Então, ele olha pra Tarcísio de Freitas e, como é paranoico e desconfia de todo mundo, porque acha que todos são traíra como ele, não está 100% convencido de que, ao ungir o governador de São Paulo não estaria enterrando o bolsonarismo junto — ou ao menos a extrema direita com esse nome no Brasil.
Porque convenhamos: se Tarcísio se elege presidente, ele vai ser um presidente muito de direita, com pautas caras ao bolsonarismo e, pelo que ele mesmo vem dizendo, com a defesa da anistia ou do indulto que recolocariam Bolsonaro de volta no jogo. Agora, na hora do vamos ver, ele vai querer se prestar ao papel de esquentar a cadeira pra volta do chefe? Ou vai querer se manter dono da bola?
O poder é inebriante, né, gente?

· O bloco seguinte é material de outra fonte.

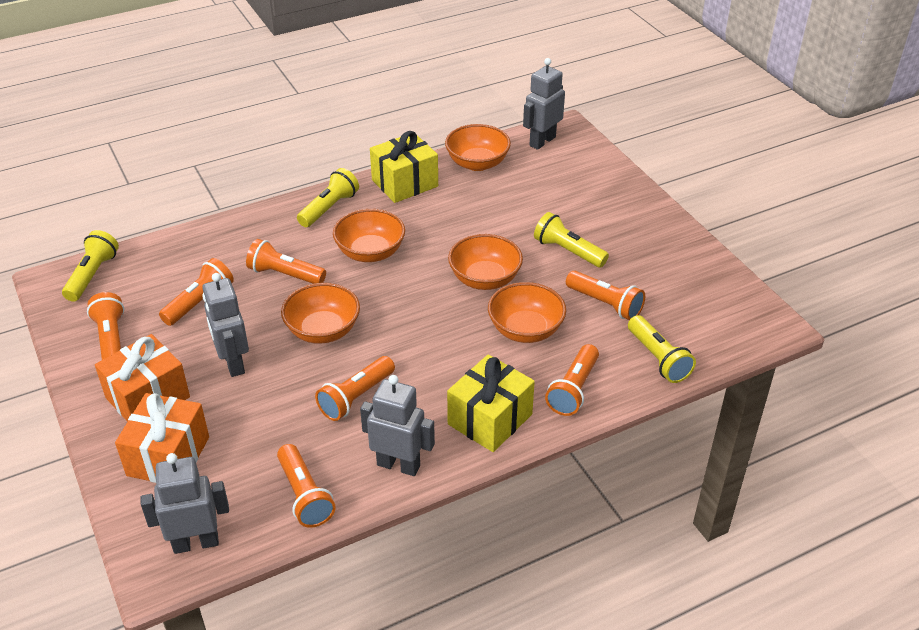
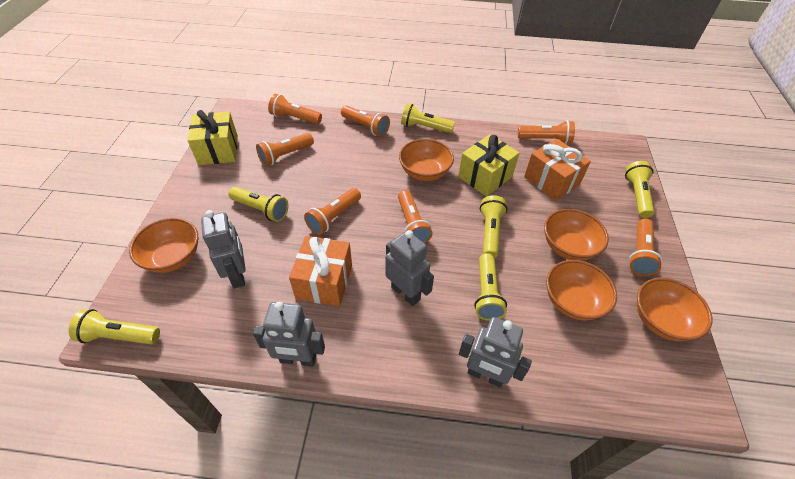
yellow flashlight: 4 -> 6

Bolsonaro sabe do risco de lançar um Tarcísio, ele se eleger, até lutar em seu nome e, em 2030, falar, bem, presidente, a reeleição tá no jeito pra mim, o senhor não tá bem de saúde, etc. E seus filhos, bom, quem sabe uma vice pra um deles, então? E, antes que se imagine, o “bolsonarismo” deu lugar à direita dura velha de guerra e morreu enquanto movimento.
Aí, Bolsonaro olha pros filhos, os quatro que não são fruto da “fraquejada”, segundo ele, e vê: um Flávio que é basicamente do Centrão de direita; um Eduardo falastrão que aposta no trumpismo aplicado ao Brasil a qualquer custo e provavelmente vai acabar preso também; um Carlos com problemas de dislexia crônica; e um Jair Renan que é um playboy de Balneário Camboriú, cuja ambição deve ser a de trocar de RAM todo ano. Sobra Michelle, essa sim com potencial insondável a essa altura, e não à toa a escolhida de Valdemar Costa Neto.
São essas as opções de Bolsonaro no momento. E elas podem parecer poucas ou fracas. Mas não são. Porque qualquer outro candidato da direita, seja Ratinho ou Ronaldo Caiado ou Romeu Zema, ficam muito enfraquecidos diante de Tarcísio ou da família Bolsonaro.
E por que eu digo isso? E digo isso contrariando a avaliação de vários analistas, inclusive do Pedro Doria, que já falou sobre o que está enxergando dessa corrida por aqui. Aliás, vou me apropriar de um pedaço da conversa que tive com ele pra trazer pra cá e fazer meu argumento.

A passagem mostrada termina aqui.